Consumer confidence crucial for the struggling retail sector

As consumers balance promising signs of economic recovery with news of layoffs and local government

As consumers balance promising signs of economic recovery with news of layoffs and local government cutbacks, their willingness to spend remains conservative.

Experts say consumers are still worried, holding off spending for the most part as they expect rough economic times to continue this year. Though the economy as a whole may be turning the corner, they aren’t ready to.

“Consumer confidence is weak throughout New York with more continuing to say that things are getting worse rather than better and well fewer than half of New Yorkers in every region expecting happy days this year,” Don Levy, director of the Siena Research Institute, said in January.

A handful of Rotterdam Square Mall patrons who spoke to The Gazette last month had such a perspective.

While having a soda with a relative, Schenectady resident Selwyn Harlow said he hopes the economy improves, but between news of his city’s fiscal troubles, and a mix of announcements of both layoffs and new jobs for the area, he’s concerned.

“Every time you turn around, they’re trying to tax everything,” Harlow said.

Harlow said he does his part in helping the economy by going out to restaurants on a fairly regular basis.

However, “We don’t buy a lot of things,” he said.

Disabled Vietnam veteran Ronald Gary, of Schenectady, said he’s on the fence about buying a house. Inflation has him worried.

He said the American economy is in trouble and there’s nothing people can do about it.

“We’re getting hit from all angles,” he said, mentioning rising gas prices, postage rates, and government spending that leads to more taxes.

Gary said people have to squeeze a dollar as much as they can to survive.

“I look for a sale. It takes a lot of footwork, but I look for a sale,” Gary said. “Every time I see a penny on the ground, I pick it up.”

The overall consumer confidence index was at 63.4 in January, up 16 percentage points for the Albany-Schenectady-Troy area. Future confidence, however, was down 3.2 percentage points to 58.6.

Buying plans for the fourth quarter of 2009 showed slight downturns in home and major home improvement sectors and increases for automotive, computer and furniture sectors.

Mark Sokol, owner of Northwind Refrigeration & Appliance Service in Schenectady’s historic Stockade district, sees people’s struggles every day as he enters their houses to repair their appliances.

“There’s a lot of people having a hard time; a lot of people having soup and crackers. There’s no filet mignon,” Sokol said.

Sokol’s business has been thriving through the recession, increasing overall by 30 percent from 2008 to 2009, driven by service calls and sales of used appliances and warranties.

He said property owners are trying to cut corners every way they can due to high taxes in Schenectady County.

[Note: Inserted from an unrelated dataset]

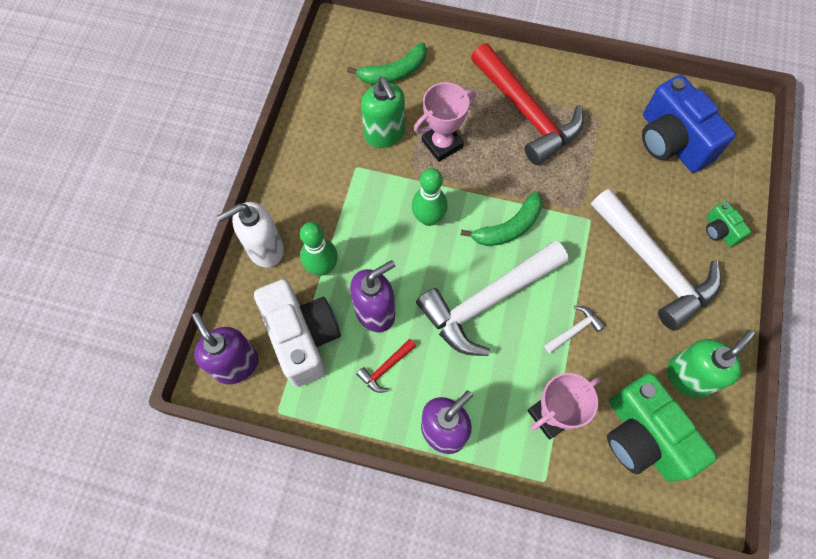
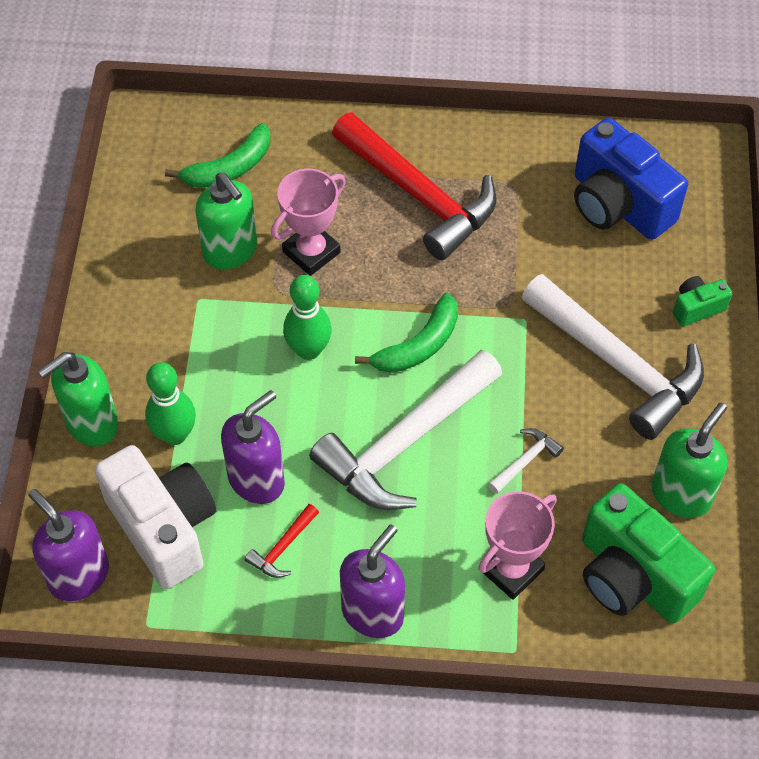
camera: 10 degrees left, 10 degrees down
(265, 249) = (91, 423): white soap dispenser -> green soap dispenser
(719, 230) = (697, 308): green camera -> green camera turned 105 degrees clockwise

“There is quite a demand and we’re trying to keep up,” said Sokol, who started off the year with better sales than he had a year ago.

Olender Mattress adjusted its costs in response to lackluster sales in 2009 and now waits for the housing market to recover enough to boost business.

Many people buy beds when they move into a new house, according to owner Richard Olender.

“We’re not selling as many higher-end products as we were previously. Some people are trading down,” said Olender, who has run the 108-year-old, family-owned business since 1982.

This year he’s also increasing his advertising, he said.

Olender said he doesn’t know what to expect this year.

“You just have to be very conservative in your purchasing,” he said. “Look at every cost you have to see where you can trim.”

Usually the end of the year brings a big push in computer sales for Omni Computers in Schenectady. 2009 did not.

“This time, there wasn’t. It was really flat,” CEO Scott Johnson said. “The computer sales were pretty consistent all year along, but we just didn’t get that last minute bubble at the end.”

Johnson said the company’s belt was tightened and Christmas bonuses were affected.

“Money got tight,” he said.

But this year will be better, he said, as newer technologies allow for more remote service work and reduce operating costs.

Omni’s revenue is split about 70-30 between residential and business customers.

Johnson expects the money made through computers sales to decline even if more computers are sold because of price declines, but he sees the service sector continuing to grow.

“I don’t see computers going away. More and more businesses are using them,” he said. “They’re really the heart of most companies. If the server goes down, you can have 30 people on the payroll not doing anything.”

As consumers become more knowledgeable, many are buying hardware online, and even attempting do the work themselves, though not always successfully.

“We’re going more and more into service every day,” Johnson said.

The Retail Council of New York State expects much of the nerveracking, challenging environment to continue for retailers who faced a roller coaster ride last year, according to spokeswoman Rebecca Flach.

“Consumer confidence is slightly on the rise. Unemployment is still high but it is slowly starting to decrease. Home prices and the stock market are starting to improve, all of which are triggers,” Flach said.

Flach agrees with other industry analysts that 2010 won’t be a year of particular growth for retail.

Expect to see inventories that lean toward practicality in response to more pragmatic consumers who have been changed by challenging economic times. Even the defi nition of luxury has changed, Flach said. “Maybe people aren’t willing to spend the big bucks on cashmere. They’re trading down a bit. It’s hip to be frugal now,” she said.